Se há coisa que nunca esteve nos planos de Sal Lavallo foi visitar todos os países do mundo. Até que, em 2016, decidiu fazer uma pausa no trabalho e viajar. Tirou uma licença de seis meses, prolongou-a por um ano. E então fez as contas: somadas todas as viagens, já tinha visitado cerca de 160 países. “Disse a mim próprio que se fosse estar mais um ano sem trabalhar tinha de fazer disso um objectivo – tinha de alcançar alguma coisa”, conta o norte-americano à CNBC.

Nos últimos dois anos, Sal andou de continente em continente para visitar os países que faltavam, até completar a lista de 193 territórios reconhecidos pela ONU. Pelo caminho, foi relatando cada passo do périplo com textos e fotos no site pessoal e no Instagram. Em Novembro do ano passado, chegou a Malta para fechar o globo, tornando-se uma das pessoas mais jovens a visitar todos os países do mundo. “Os meus últimos quatro países eram em quatro continentes diferentes, por isso tive de ir de Tuvalu, no Pacífico, para o Congo, em África, depois fui para o Médio Oriente para o Iémen e, a seguir, Malta, para o final”, recorda à estação televisiva norte-americana.

Nascido numa pequena cidade do Indiana, Sal Lavallo frequentou o United World College norte-americano, um colégio internacional com estudantes vindos de mais de 100 países (a rede é composta por 17 colégios espalhados pelo mundo). Foi depois para a Universidade de Nova Iorque, onde estudou desenvolvimento económico. Há seis anos, mudou-se para Abu Dhabi, capital dos Emirados Árabes Unidos, onde trabalhava como consultor de gestão na McKinsey.
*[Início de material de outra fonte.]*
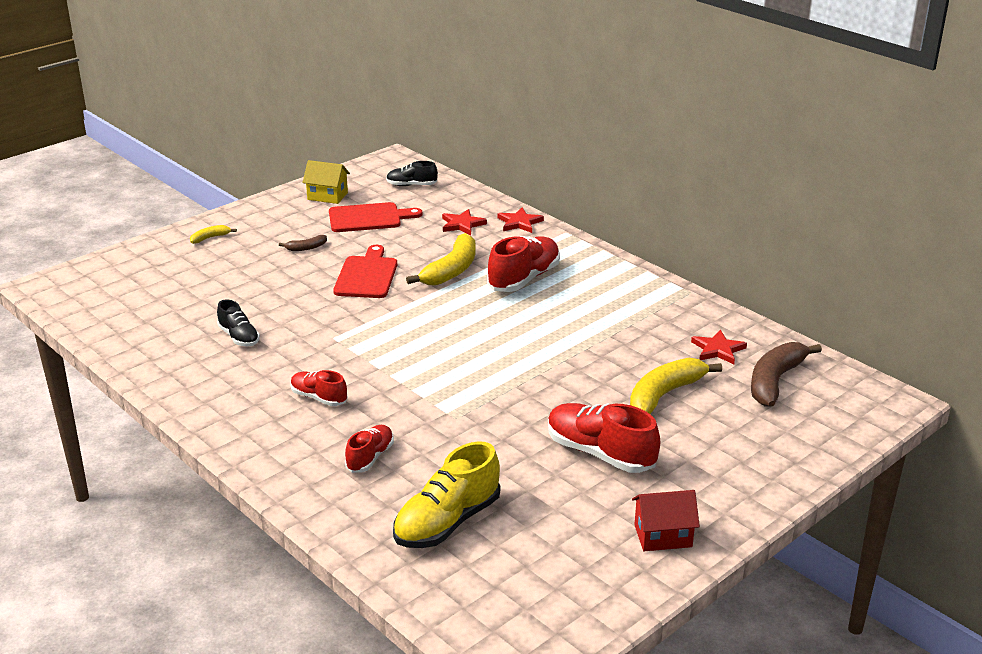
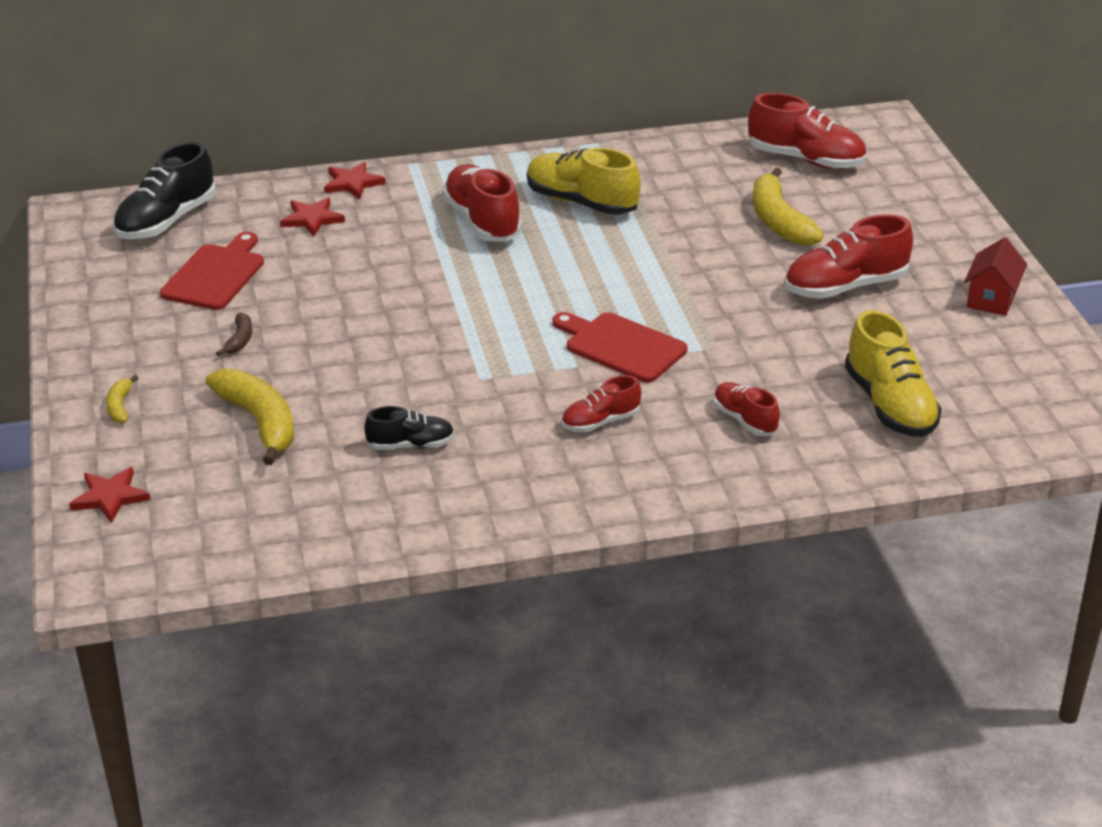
camera: 60 degrees left, 5 degrees up
(327, 196) = (116, 287): yellow house -> none
(367, 275) = (361, 316): red cutting board -> red cutting board (621, 346)
(411, 185) = (166, 221): black shoe -> black shoe, size x1.74
(451, 270) = (413, 259): yellow banana -> yellow banana (260, 422)
(591, 306) = (581, 202): none -> yellow shoe
(718, 349) = (728, 166): red star -> red star (110, 497)
(775, 381) = (806, 160): brown banana -> red shoe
A primeira viagem internacional, conta ao The Telegraph, foi ao Japão e à China, em 2004. Depois disso, muitas outras se seguiram, para visitar os antigos colegas do colégio, para pesquisas académicas ou em trabalho. “De 2009 a 2015, visitei entre 15 e 20 países por ano”, conta ao diário britânico. Os pontos acumulados por escolher sempre a mesma cadeia de hotéis, a facilidade em encontrar voos de ligação por viver em Abu Dhabi e os amigos que tinha espalhados pelo globo ajudaram a tornar a viagem economicamente “acessível”, admite.

E 193 países depois, que imagem se ganha do globo? “Que existe beleza e positivismo em toda a parte do mundo. E que essa beleza está muitas vezes nas pessoas”, conta ao The Telegraph. “Visitar todos estes países não teve a ver com viajar ou com turismo, mas sobre aprender e criar laços com as pessoas.” Na Líbia, na Síria e no Afeganistão, onde foi ficando alojado em casa de amigos, “a vida continua”, apesar dos conflitos que assolam os países. “As pessoas ainda sorriem, amam, são humanas.” “Desde fumar hookah e ver jogos de futebol na Líbia, a assistir a casamentos na Síria e pedalar barcos em forma de cisne no Afeganistão, tive experiências maravilhosas em cada um dos países”, recorda.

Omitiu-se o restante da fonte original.